Всего на одно мгновение Розе пришло в голову, что они совсем близко и могут ее увидеть, и она, испугавшись, спряталась за стену. Ветер доносил до нее странные звуки, что-то вроде каденции полузвуков, которые можно извлечь из деревянных духовых инструментов, и они слагались в павану [1] , сопровождавшую ночной полет людей над притихшим городом. Когда павана стихла, Роза вышла из своего укрытия. Люди исчезли также неожиданно, как появились, и вновь больше не было ничего, кроме машин, тревожащих ночной покой, и ветра, гоняющего по крышам намокшие газеты.
1
Павана — старинный бальный танец.
Сложив свои вещи в сумку, Роза опять посмотрела вдаль. Проклиная потухшие фонари, она молилась о том, чтобы пленка не оказалась слишком старой, и снимки получились такими, какими ей хотелось их видеть. Отойдя на безопасное расстояние от края, она взглянула на свои свитер и джинсы, испачканные чем-то черным, похожим на сажу. Роза достала зеркальце. Хотя кожа у нее напоминала полированное красное дерево, все же она разглядела черные пятна на лице и на шее. Пора было на автобус. Неожиданно она почувствовала себя совершенно вымотанной и стала мечтать о горячей ванне.

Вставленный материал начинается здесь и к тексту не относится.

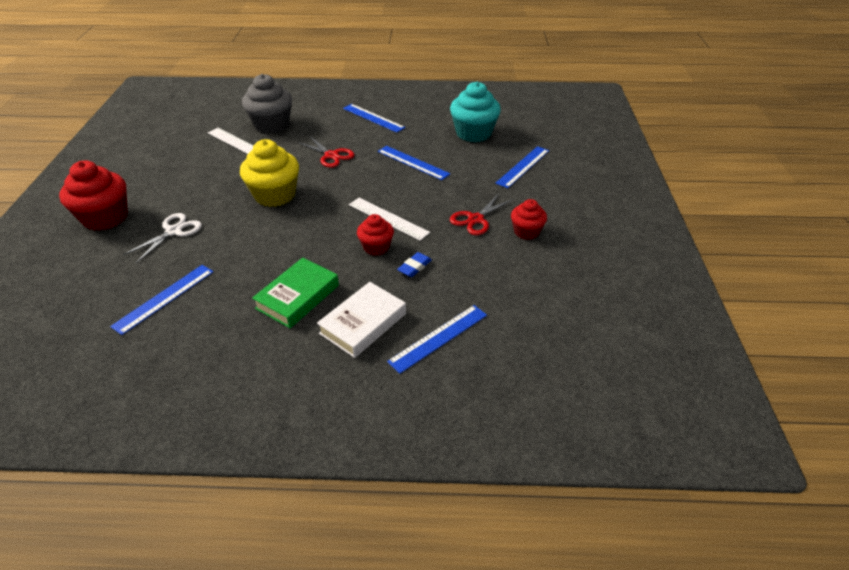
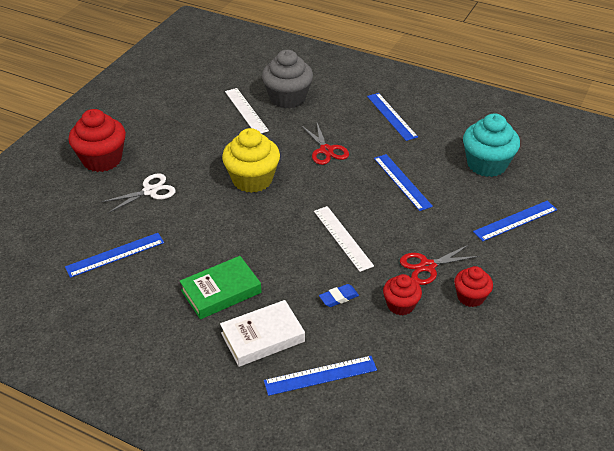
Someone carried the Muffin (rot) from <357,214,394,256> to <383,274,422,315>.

Усевшись на верхней площадке автобуса, Роза вдруг подумала, не привиделось ли ей все. Это испугало и заинтересовало ее больше, чем она сама себе признавалась. Раньше ей даже в голову не приходило, что она может встретить кого-нибудь в таком малогостеприимном месте, как крыша. Она совсем забыла, что хотела еще поснимать, осторожно вытащила пленку и засунула ее поглубже в карман, размышляя о том, насколько больше деталей уловила электронная камера, чем обыкновенный человеческий глаз. Однако сравнение она решила отложить до утра.
Глава 6
Жаба
Лондон и в наши дни остается городом, который изменяет свой ритм в зависимости от времени суток и дней недели. Даже парламент Англии находится под башней с часами, словно чтобы напоминать тем, кто внутри, о вечно движущихся стрелках. Что бы вам ни говорили, а Лондон не бодрствует двадцать четыре часа в сутки. Он встает в семь и засыпает после полуночи. По субботам он ложится позже, зато спит все воскресенье. И в декабре в час ночи с воскресенья на понедельник на улицах остаются одни приезжие.
Беззвездная ночная мгла, густо висящая над мокрыми парками города, теснила голубовато-серый туман. Желтые пятна уличных фонарей красиво смотрелись на черном фоне за набережной Виктории. С крыши Драматического театра хорошо было наблюдать за машинами последних бражников, катящих домой с Блэкфрайерз-Бридж мимо Парламента в Челси или в Бэттерси. Однако земные дела не интересовали никого из собравшихся наверху и занятых гораздо более важными проблемами. В эту ночь, вторую по счету, провозглашавшую начало новой, ужасной эры, тот, кого они называли Жабой, ждал приговора.
— Вы, присяжные, признали его виновным, и теперь я буду решать, какое наказание назначить брату Жабе, чтобы он искупил свою вину.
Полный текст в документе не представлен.